The PDPC's enforcement decisions reveal a consistent set of aggravating and mitigating factors drawn from section 48J(6) of the PDPA that directly affect Singapore PDPA penalty amounts. Understanding these factors is essential for any organisation that wants to minimize its Singapore PDPA fines exposure. The PDPC's Advisory Guidelines on Enforcement of Data Protection Provisions and the Guide on Active Enforcement provide detailed examples from past cases that illustrate how each factor works in practice when calibrating Singapore PDPA penalties.
Key aggravating factors that increase Singapore PDPA fines include the sensitivity of the personal data involved (medical records, NRIC numbers, financial data), a large number of affected individuals, long duration of the breach before detection, prior contraventions of the PDPA by the same organisation, financial benefit derived from non-compliance, failure to implement corrective measures from earlier cases, and handling large volumes of personal data where disclosure could cause exceptional harm. In Ninja Logistics [2019] SGPDPC 39, the PDPC treated the organisation's failure to resolve a known vulnerability for over two years as aggravating for Singapore PDPA penalty calibration. In SPH Magazines [2020] SGPDPC 3, a compromised password unchanged for 10 years and inability to detect unauthorized access for about two years were both treated as aggravating factors for the Singapore PDPA fine.
Key mitigating factors that reduce Singapore PDPA fines include prompt and effective remediation action, existing compliance measures and policies before the incident, cooperation with the PDPC investigation, limited scope of disclosure (few individuals, short duration), voluntary admission of liability through the Expedited Decision Procedure, and the organisation's financial circumstances. In Zero1 Pte. Ltd. and XDEL Singapore [2019] SGPDPC 37, XDEL's quick remedial action to fix a code vulnerability was treated as mitigating for the Singapore PDPA penalty. In Singapore Telecommunications [2019] SGPDPC 49, implementing a temporary fix within 11 hours was considered mitigating. The PDPC has also reduced Singapore PDPA fines for small businesses facing crushing financial burden, as in the Advance Home Tutors case [2019] SGPDPC 35.

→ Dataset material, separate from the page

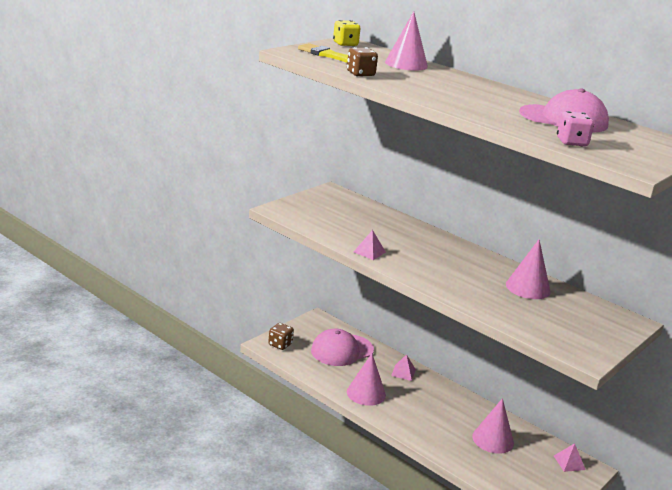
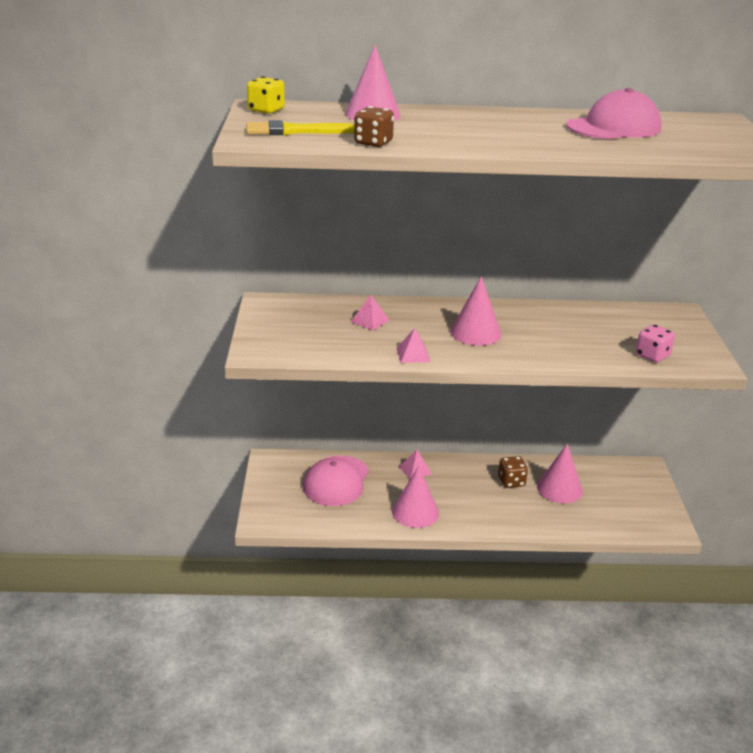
camera: 40 degrees left, 5 degrees up
(280, 344) = (274, 512): brown dice -> brown dice (511, 482)
(528, 288) = (576, 321): pink cone -> pink cone (475, 333)
(569, 462) = (629, 472): pink pyramid -> pink pyramid (370, 321)
(572, 142) = (677, 150): pink dice -> pink dice (652, 356)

Repeat contraventions are a particularly significant aggravating factor for Singapore PDPA penalties. In Aviva Ltd [2018] SGPDPC 4, the PDPC treated the fact that the organisation had encountered a similar incident previously as aggravating. In Aviva Ltd and Toh-Shi Printing Singapore [2016] SGPDPC 15, the financial penalty took into account that this was the second time within about a year that a breach of the same case fact pattern had occurred. Organisations with prior Singapore PDPA enforcement history should expect increased fines if they fail to prevent recurrence.